Ban the Box Reforms and Statistical Discrimination

From the Sentencing Project (http://www.sentencingproject.org):

Some recent studies have found that Ban the Box reforms, which generally require employers to delay inquiring about criminal backgrounds, may disadvantage job applicants of color who do not have criminal histories. This is because in the absence of information about an applicant, employers may engage in statistical discrimination, assuming that black applicants—particularly young black men—have criminal histories because African Americans are overrepresented in the justice system. Most researchers advise caution in interpreting these study results.

Mike Vuolo, Sarah Lageson, and Christopher Uggen’s recent Twin-Cities-based experimental audit compared employer callback rates for young African American male entry-level jobseekers who answered “no” to a criminal history question with those who were not asked this question. They found that African American applicants experienced a lower callback rate from employers who did not ask about criminal histories than if they could answer “no” to those who asked, although this finding was not statistically significant. They also found that the black/white disparity in callback rates was greatest when employers did not ask about records compared to when they did. The study was conducted before Minnesota’s Ban the Box legislation was adopted, and published in Criminology & Public Policy.

Similarly, Amanda Agan and Sonja Starr’s study of New Jersey and New York City, described in a working paper, found that “the gap in employer callbacks between Black and White applicants grows significantly after Ban the Box.” Jennifer Doleac and Benjamin Hansen’s working paper reports that Ban-the-Box policies decreased the employment probability of young, low-skilled black and Hispanic men, while increasing employment among older, low-skilled black men and highly-educated black women.

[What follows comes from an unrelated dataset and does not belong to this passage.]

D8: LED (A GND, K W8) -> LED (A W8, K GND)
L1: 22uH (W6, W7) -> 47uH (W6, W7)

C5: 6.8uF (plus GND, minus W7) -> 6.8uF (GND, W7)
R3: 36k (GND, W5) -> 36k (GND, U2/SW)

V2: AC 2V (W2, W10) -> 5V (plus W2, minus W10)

Cautioning that their statistically insignificant results have not yet been replicated in other settings, Vuolo and colleagues note that while policymakers must strike the right balance between leveling the playing field for those with records and not harming those without, they should also recognize the “large proportion of African Americans who do possess criminal records.” Agan cautions that while these studies identify a barrier to eventual employment, “neither study could analyze eventual employment outcomes, only initial callbacks.”

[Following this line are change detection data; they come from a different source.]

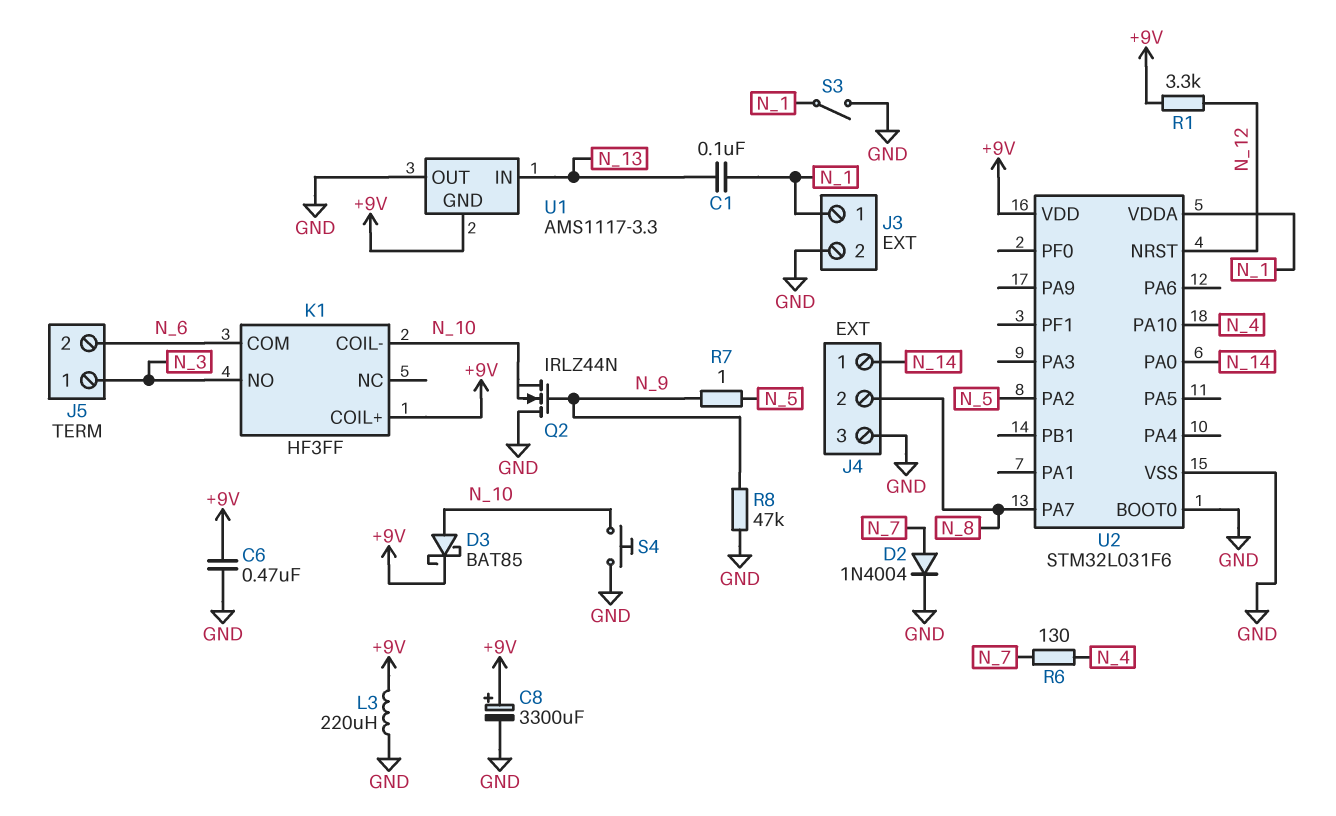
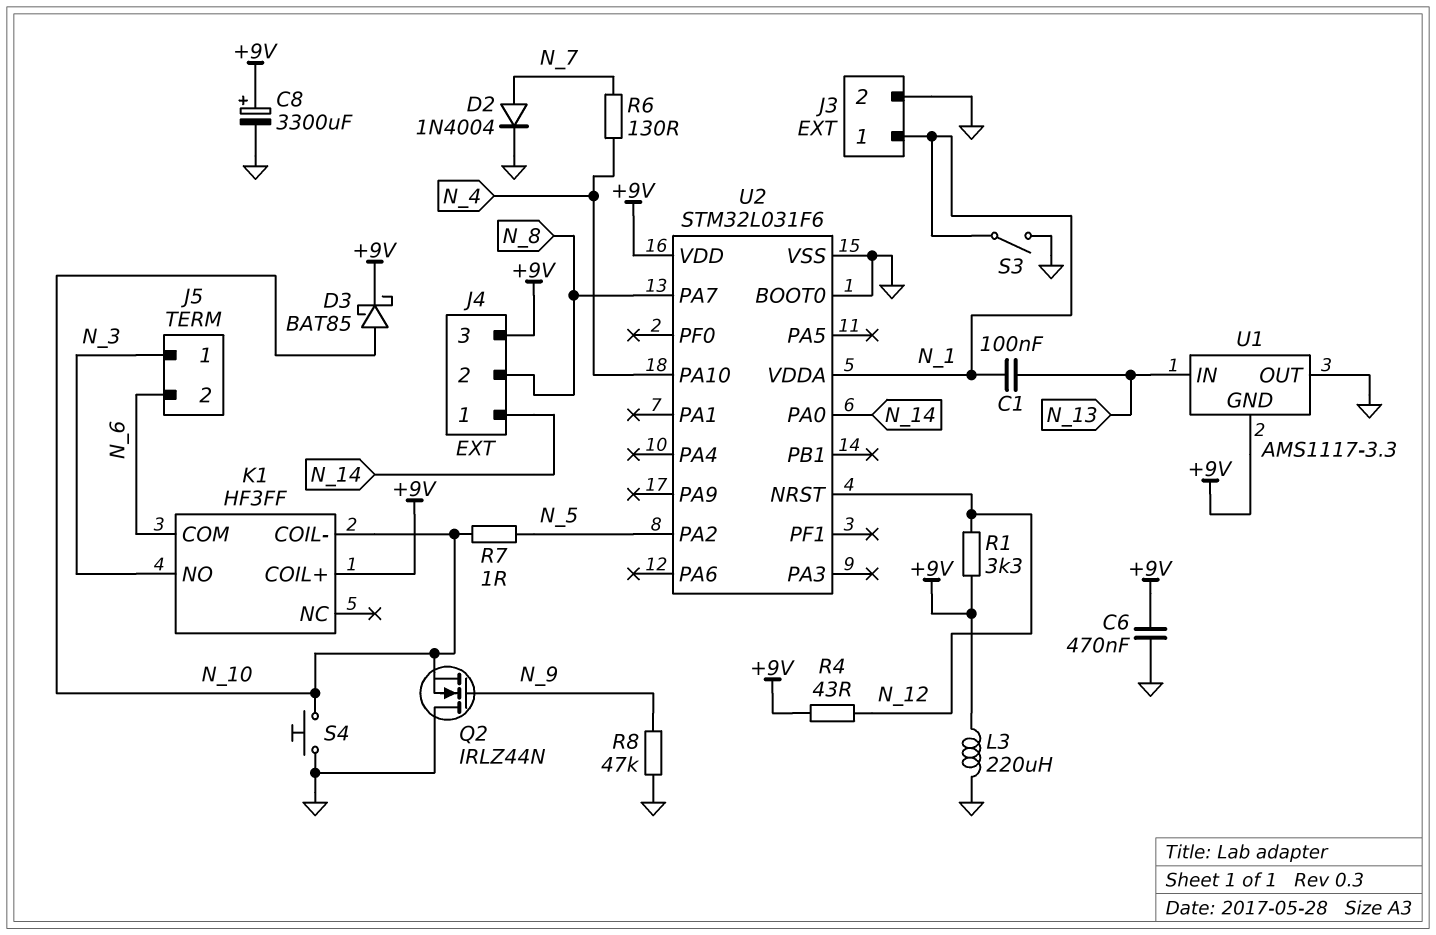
J4 pin 3: GND -> +9V
R4: none -> 43 (+9V, N_12)
R7: 1 (N_5, N_9) -> 1 (N_5, N_10)

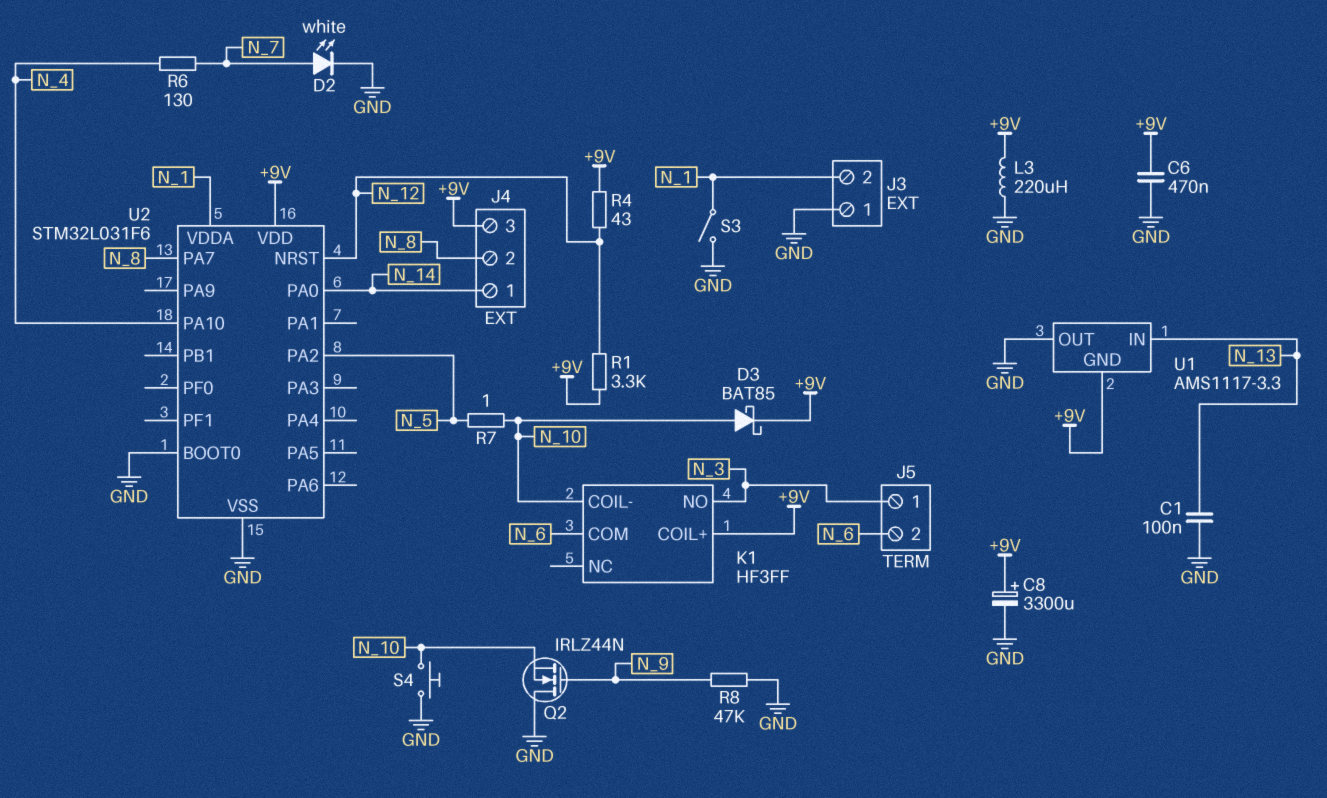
C1: 100nF (N_1, N_13) -> 100nF (GND, N_13)
D2: diode 1N4004 (A N_7, K GND) -> LED white (A N_7, K GND)
J3 pin 1: N_1 -> GND
J3 pin 2: GND -> N_1

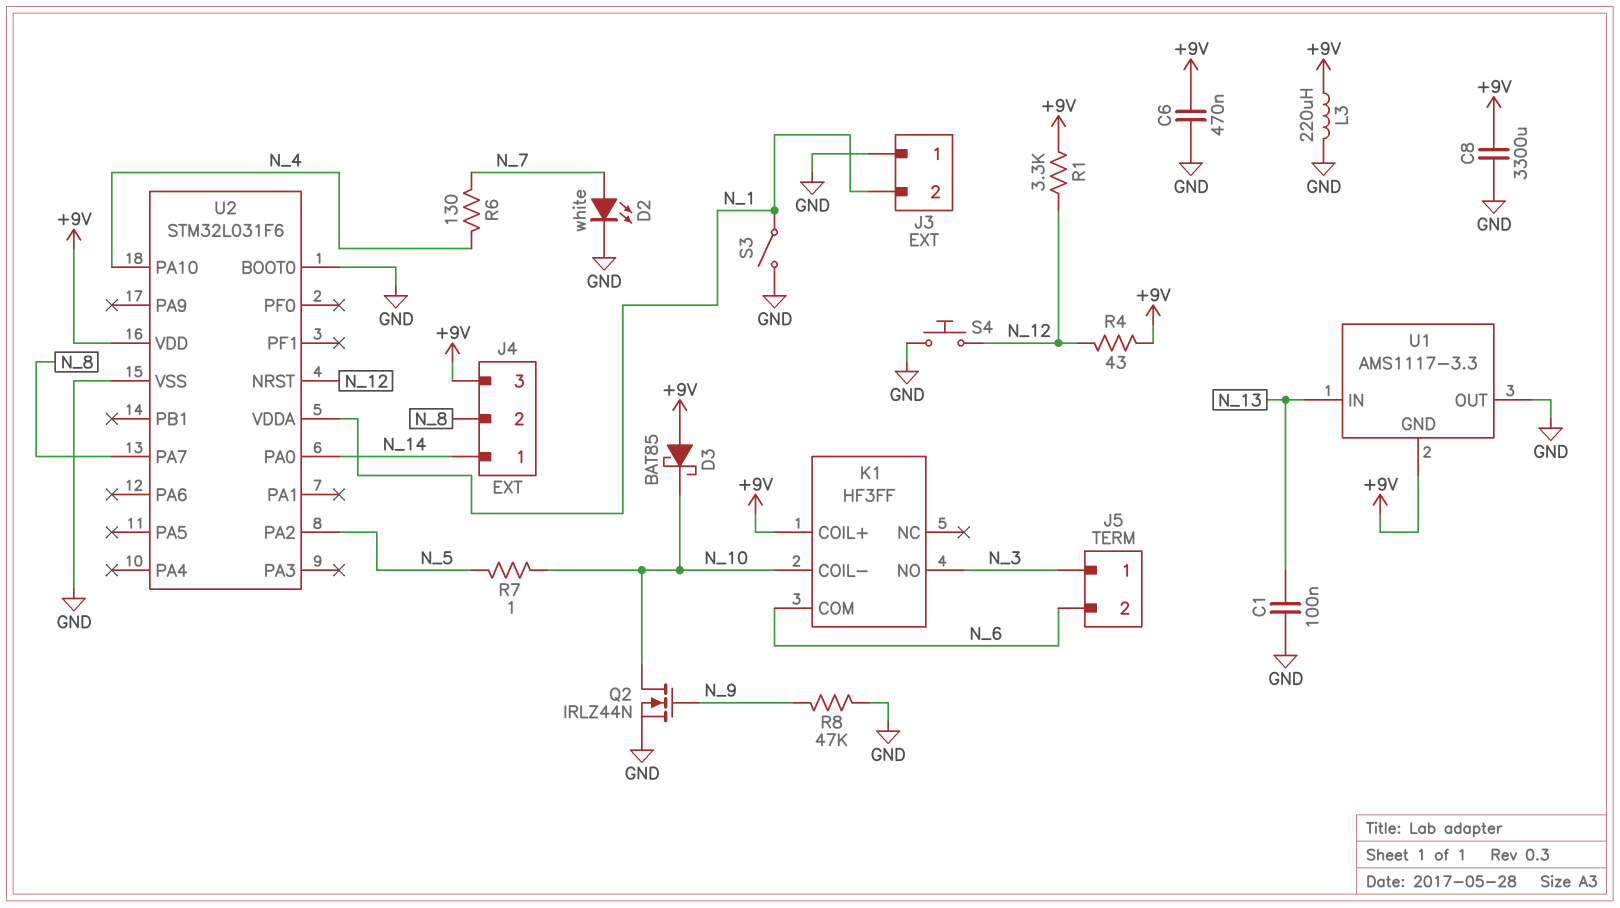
C8: 3300uF (plus +9V, minus GND) -> 3300uF (+9V, GND)
D3: schottky BAT85 (A N_10, K +9V) -> schottky BAT85 (A +9V, K N_10)
Q2: NMOS IRLZ44N (G N_9, D GND, S N_10) -> NMOS IRLZ44N (G N_9, D N_10, S GND)
S4: button (GND, N_10) -> button (GND, N_12)

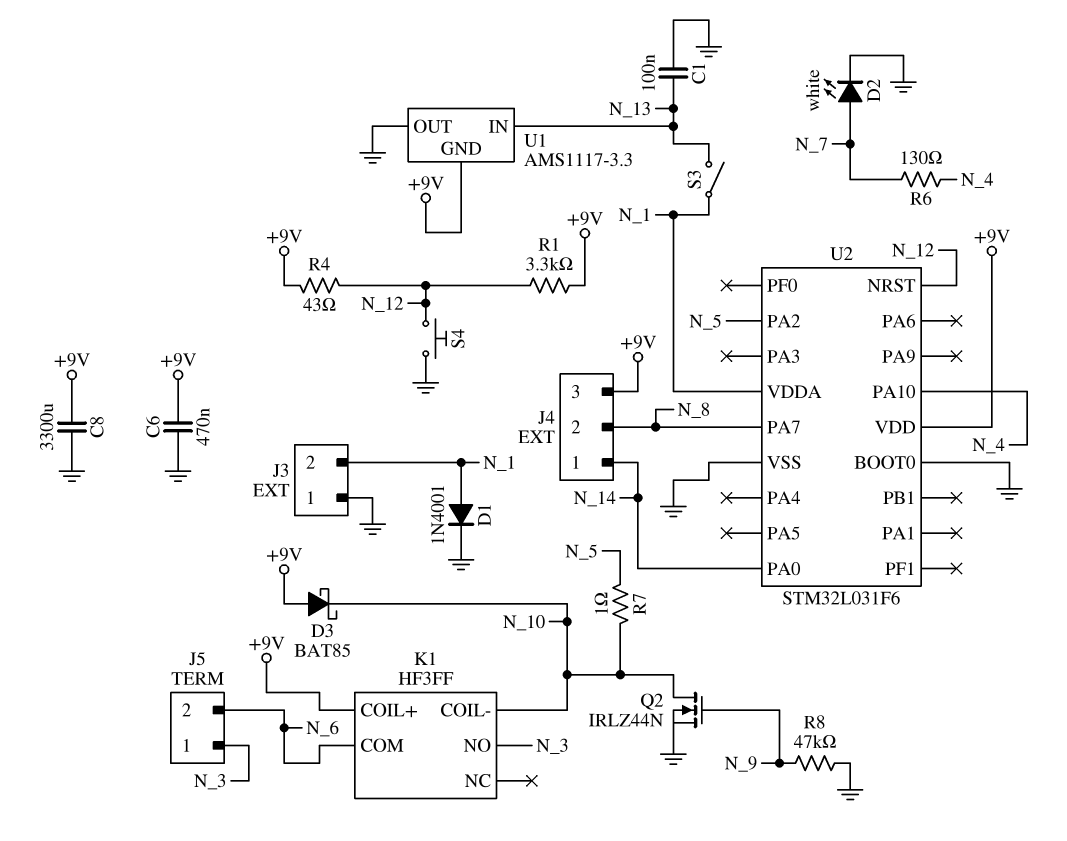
D1: none -> diode 1N4001 (A N_1, K GND)
L3: 220uH (+9V, GND) -> none
S3: switch (GND, N_1) -> switch (N_1, N_13)

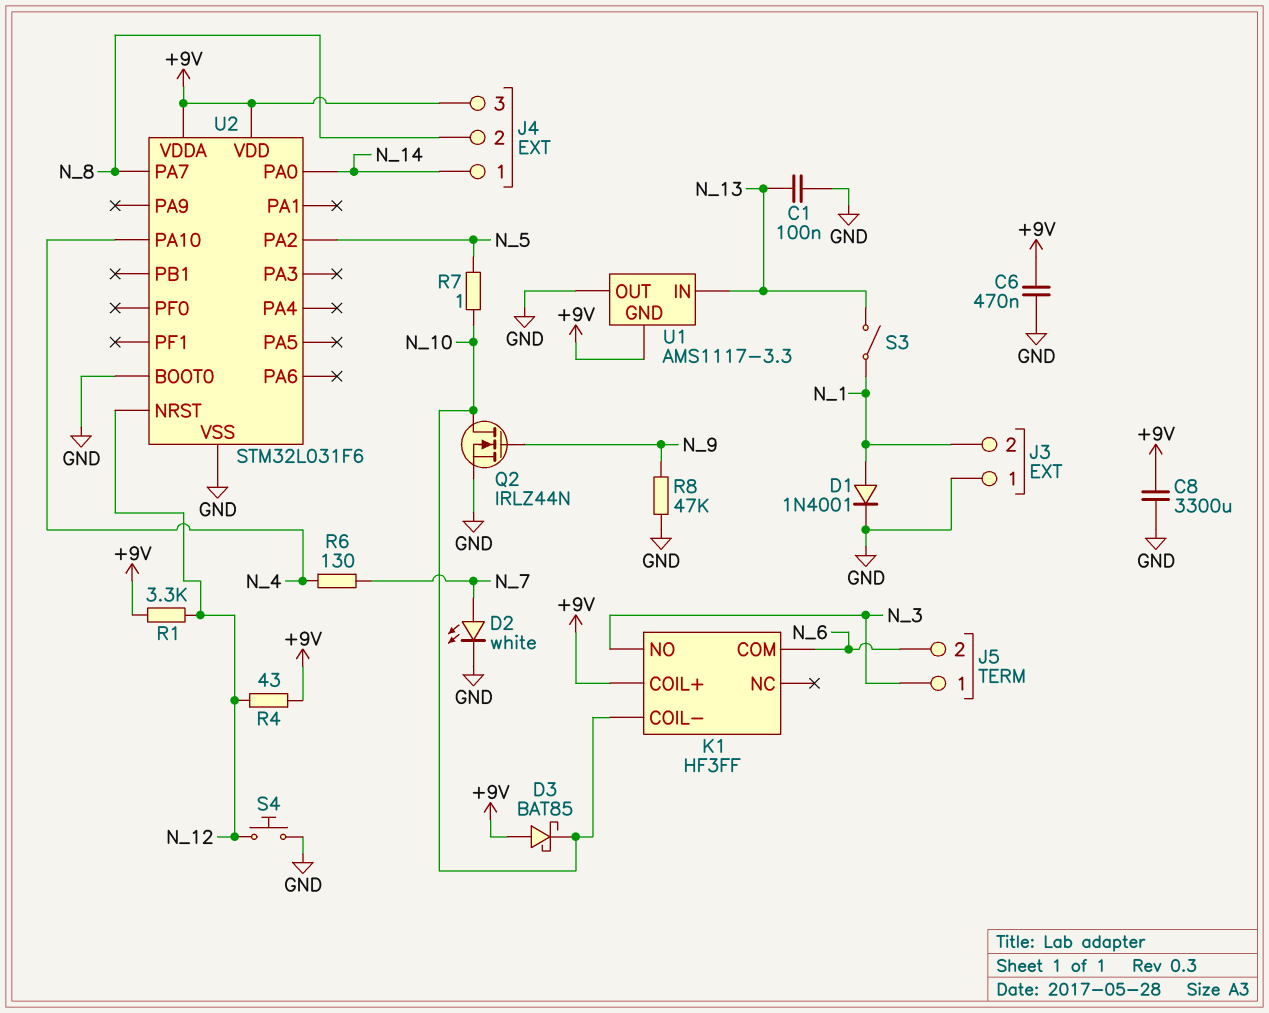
U2 pin VDDA: N_1 -> +9V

Reflecting on these findings and on Noah Zatz’s commentary, Naomi Sugie asks, “Instead of wavering on Ban the Box policies because of resulting racial discrimination by some employers, shouldn’t we advocate strategies that address both of these forms of discrimination”? The National Employment Law Project echoes these critiques. Doleac, in contrast, suggests repealing Ban the Box reforms and replacing them with employability certificates that only give employers more information about the candidate’s job readiness.